In my Education Core Studies 210 class, we were asked to look at what curriculum means to use. From my past experiences and schooling I have developed the understanding that curriculum is a framework for instruction that can be taken and embraced by every teacher in their own way. Curriculum is a guideline to help teachers lesson and unit developments. Curriculum is changed and developed to follow along societal ideals of what youth and adolescence should be taught in order to have a basis for success in life.
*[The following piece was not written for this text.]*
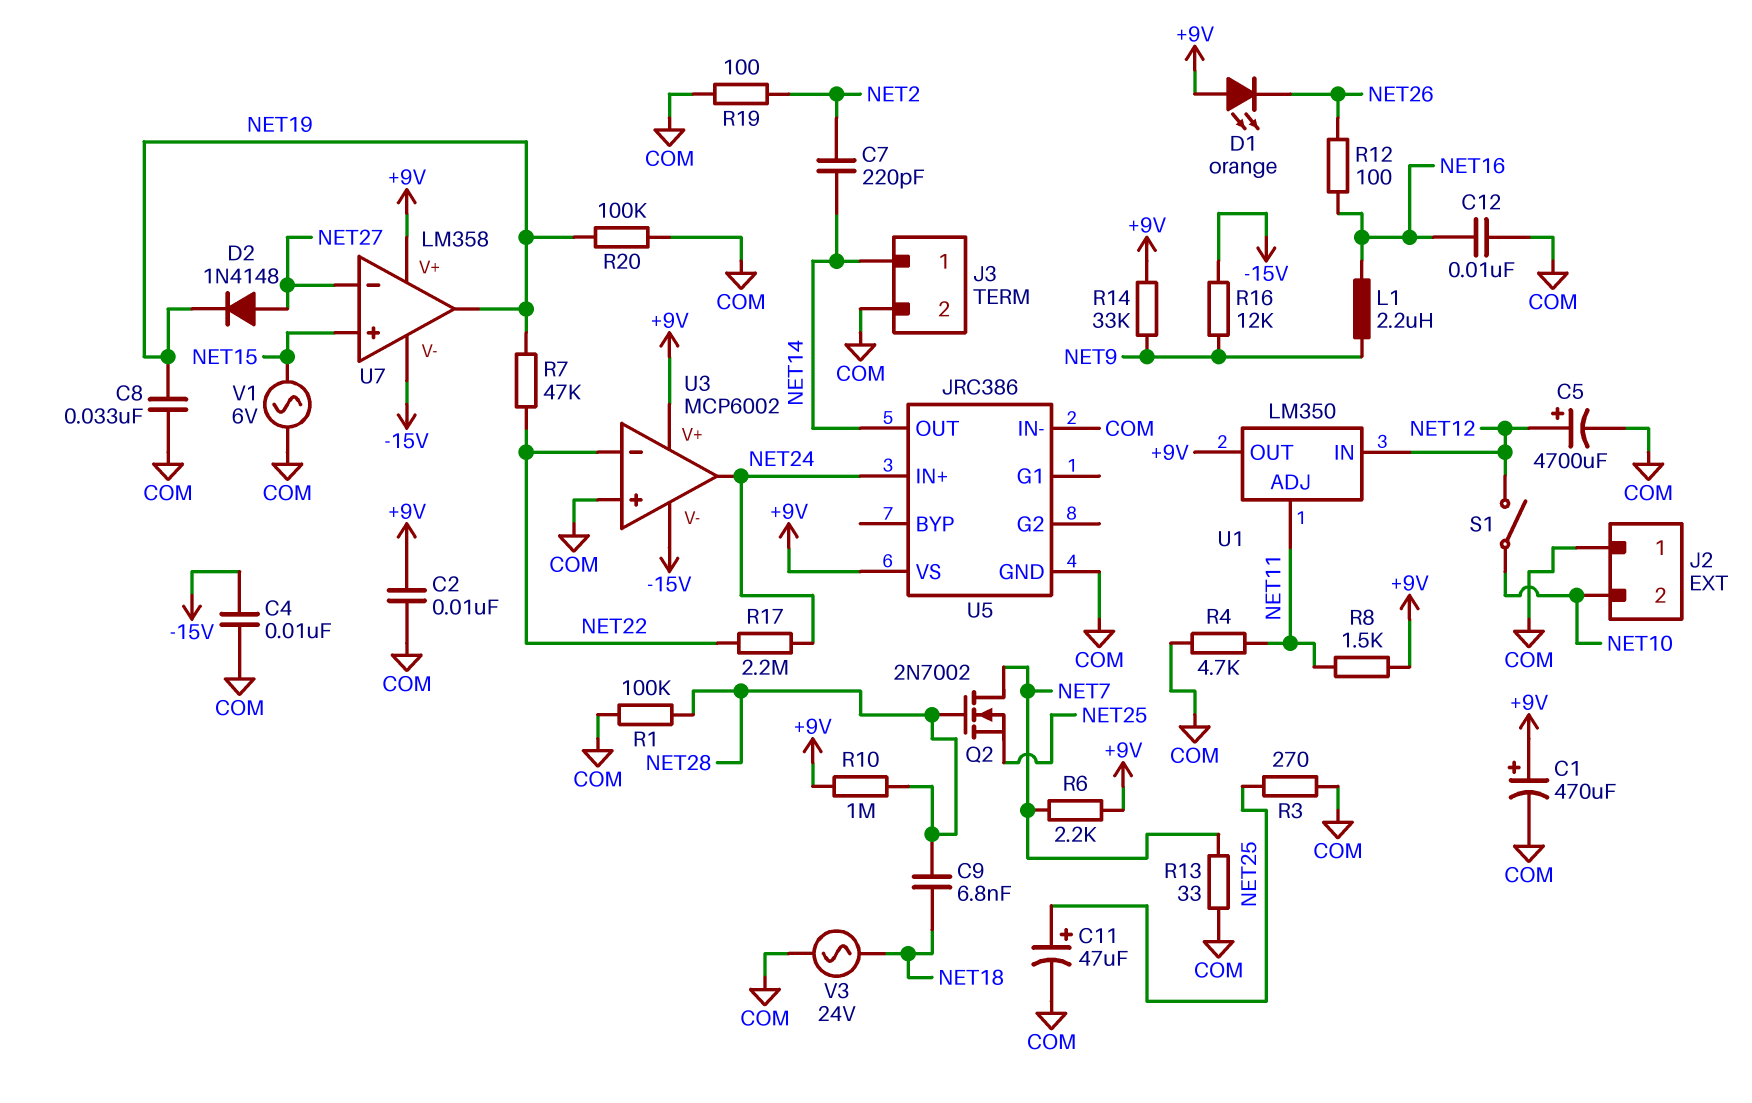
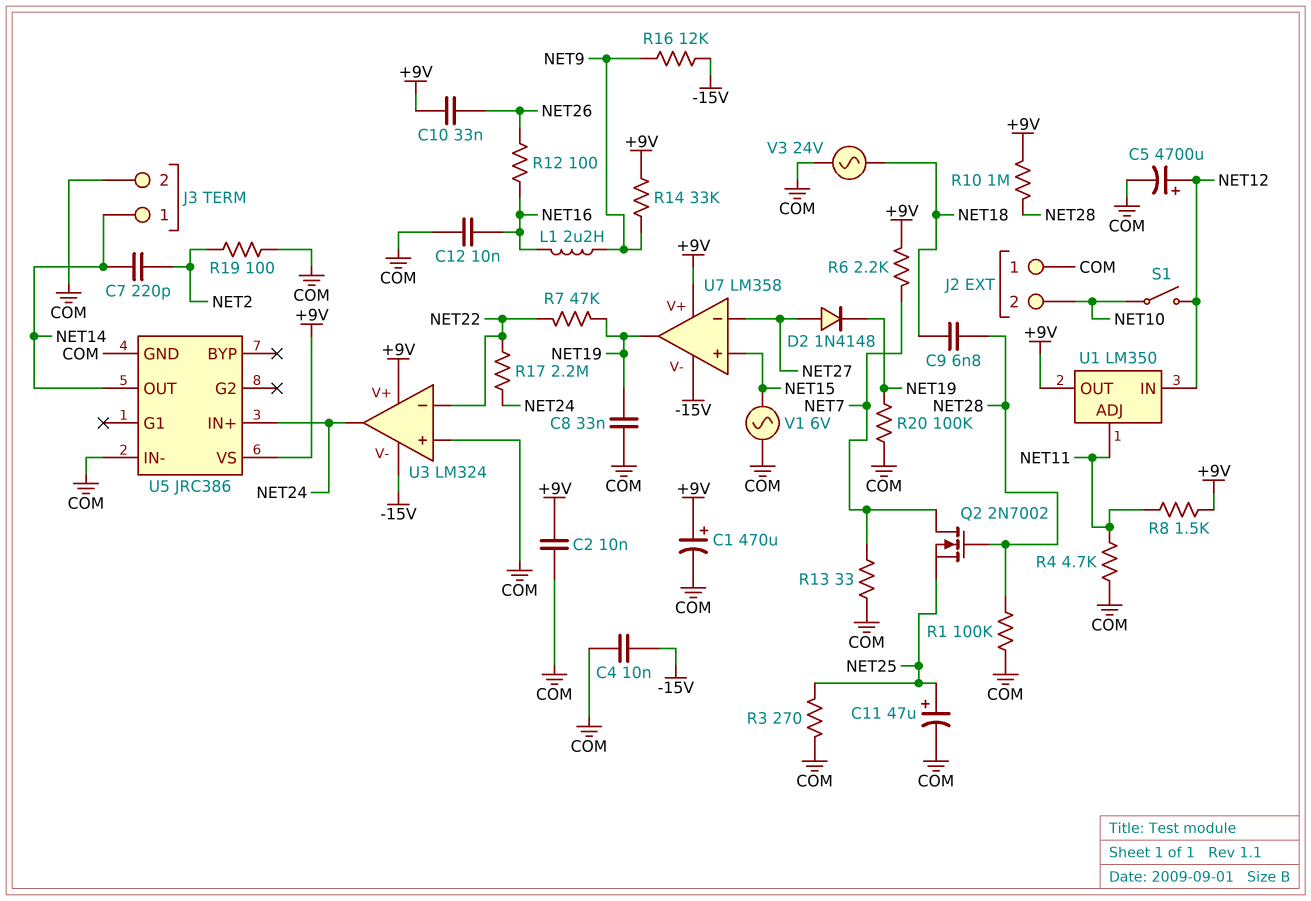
C10: none -> 33nF (+9V, NET26)
D1: LED orange (A +9V, K NET26) -> none
U3: MCP6002 -> LM324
As a future teacher, I will be actively engaging with curriculum through my daily plans and lessons. This framework is a guide for me so that I can guide the learning of my students. Sometimes the instruction will be direct and material will be transferred from me, the teacher, to the student. Other times children will learn and acquire new knowledge through activities and guided experiences by myself. There may also be times where children are learning both inside and outside of the school. As a teacher, it is my job to take the curricula and create a design for children’s learning. I learnt this week that the different ways children interact with curricula changes based on what works best for that lesson. One concern I have as a future teacher is that I may not know what method or type of interaction with the material is best for that lesson. I feel that this may be something that I will have to experiment and explore during my early teaching; however, I worry about it.
The interactions that I had with curriculum as a child has impacted my view on curriculum today. In elementary school, I was not very aware of curriculum and the impacts that it had on me. When I reached high school I was introduced to the idea of curriculum and outcomes as they became a part of assignments and daily activities in the classroom. Many teachers started to post the intended outcomes at the top of assignments so students would understand what the point of the task was. In many ways this felt weird as a high school student because I was not very focused on what the reasoning behind the assignment was, but more concerned about how quickly and efficiently could I complete it. Now that I am in university, I value having that experience in high school of exposure to direct curriculum. These experiences help me reflect on the reasoning behind informing students the meaning or goal of that task so it does not seem pointless. In many ways, using curriculum in this overt way helped eliminate the reoccurring question, “Why Are We Doing This?”
As I continue down the path to become an educator, I know that my view of curriculum will grow and change. I look forward to reflecting on my thoughts and understanding of curriculum a year or 15 years from now and how different it is from this current understanding of mine, listed in the above reflection.